A Fundamental Analysis is one which analyzes the current situations in the country of the currency, including such things as its economy, its political situation, and other related rumors.
By the numbers, a country's economy depends on a number of quantifiable measurements such as its Central Bank's interest rate, the national unemployment level, tax policy and the rate of inflation.
An investor can also anticipate that less quantifiable occurrences, such as political unrest or transition will also have an effect on the market.
Before basing all predictions on the factors alone, however, it is important to remember that investors must also keep in mind the expectations and anticipations of market participants.
For just as in any stock market, the value of a currency is also based in large part on perceptions of and anticipations about that currency, not solely on its reality.

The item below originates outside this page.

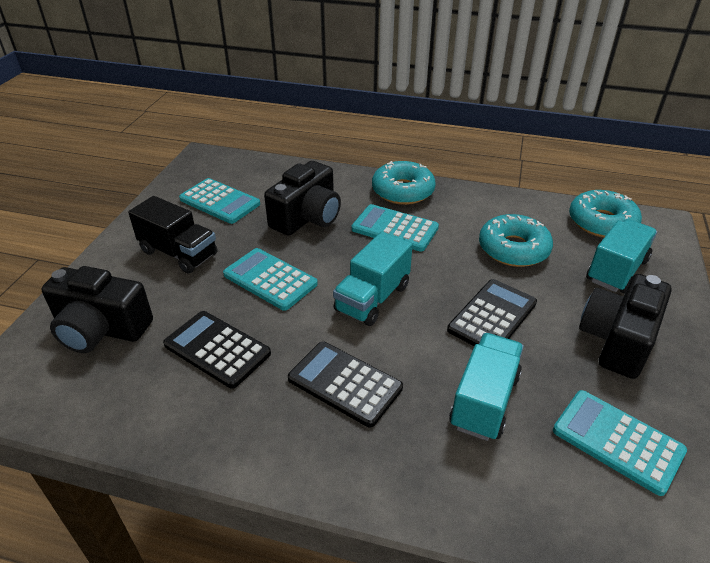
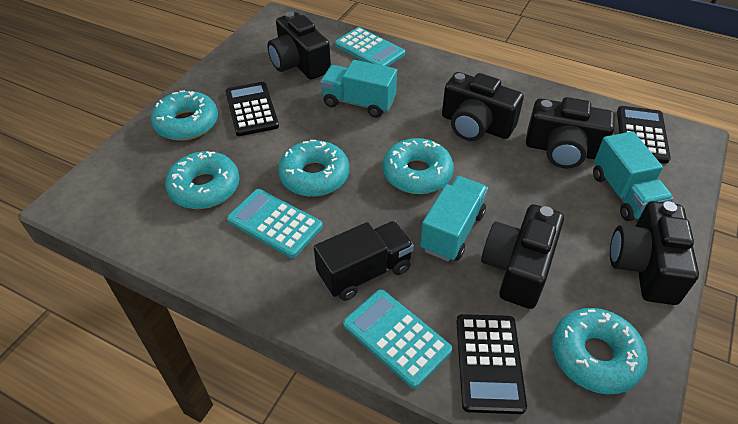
black camera: 3 -> 5
turquoise calculator: 4 -> 3
turquoise donut: 3 -> 5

Make Money with Currency Trading on FOREX (?)
FOREX investing is one of the most potentially rewarding types of investments available. While certainly the risk is great, the ability to conduct marginal trading on FOREX means that potential profits are enormous relative to initial capital investments.
Another benefit of FOREX is that its size prevents almost all attempts by others to influence the market for their own gain.
So that when investing in foreign currency markets one can feel quite confident that the investment he or she is making has the same opportunity for profit as other investors throughout the world.
While investing in FOREX short term requires a certain degree of diligence, investors who utilize a technical analysis can feel relatively confident that their own ability to read the daily fluctuations of the currency market are sufficiently adequate to give them the knowledge necessary to make informed investments.